Un monument de la pop chimérique 60’s et 70’s pousse son « chant du cygne ». Un disque contre toute attente lumineux, digne sursaut dans la carrière de ce grand monsieur.


Lunettes noires, cigarette au bout du bec, cheveux blancs et visage creusé… A l’orée de sa vie, l’image du séducteur bad boy que traîne Lee Hazlewood lui sied à ravir, comme jamais. Peut-être parce que du temps de ses premiers succès avec Nancy Sinatra, l’éternel interprète de “Some Velvet Morning” n’était déjà plus un jeune homme. Cet ex-moustachu au regard vicelard, pendant gringos de « Shaft« , a connu les années fastes de la pop sixties en tant que producteur et auteur-compositeur d’une tripotée de tubes pour la progéniture du parrain du rat pack, alias « The Voice ». Sous l’aval de Frank, Hazlewood se permettait d’accompagner la Mistinguett sur quelques duos sexy, drappé d’orchestrations symphoniques tétanisantes. Les sommets de cette alliance incestueuse furent scellés sur deux disques mythiques (Nancy & Lee I et II), où cette voix grave contrebalançait à merveille celle, sulfureuse, de la Lolita. On conseillera également de se pencher sur la carrière de ce crooner « de profundis » via ses albums solo 70’s, au souffle épique singulier et redécouverts sur le tard…

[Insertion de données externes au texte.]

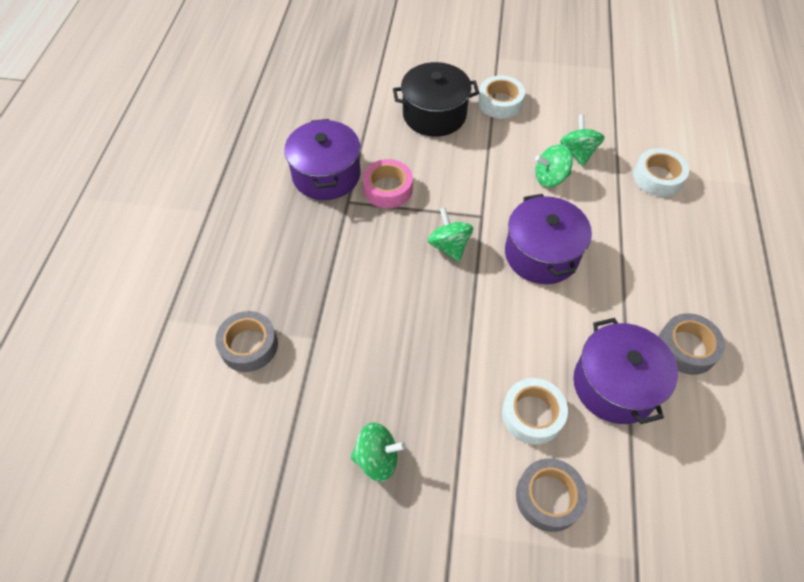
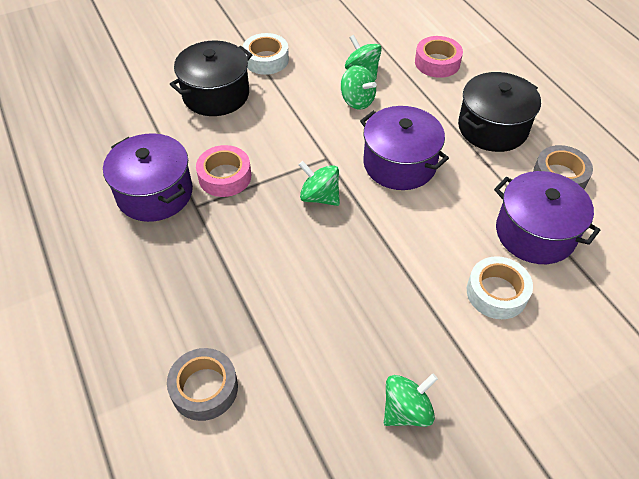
camera: 35 degrees left, 5 degrees down
(548, 497) = (561, 349): grey tape -> none
(550, 178) = (357, 101): green spinning top -> green spinning top turned 90 degrees counterclockwise
(657, 178) = (437, 62): white tape -> pink tape
(659, 267) = (492, 128): none -> black pot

Après avoir fait l’objet d’un culte persistant dans les années 90, ce producteur visionnaire (la légende veut qu’il ait accueilli un stagiaire du nom de… Phil Spector) a été redécouvert par le grand public grâce aux rééditions de ces disques en solo, lancées à l’initiative de Steve Shelley. Le gratin de la pop indépendante se bouscule depuis au portillon pour figurer sur ses albums hommages ou autres reprises de ses succès (Primal Scream récemment encore).

Si les apparitions scéniques se font de plus en plus rares en raison de son état de santé fragile, le vieux pervers se permet encore quelques incartades en studio pas vraiment raisonnables. Entre livraisons plutôt dignes (ce nouvel album) et trop convenues (le 3e volume de la trilogie Nancy & Lee en 2004, mixture country/variet mièvre et indigeste), voir le vieil homme reprendre les chemins du studio pour son ultime album est à prendre comme le dernier privilège d’entendre un artisan unique.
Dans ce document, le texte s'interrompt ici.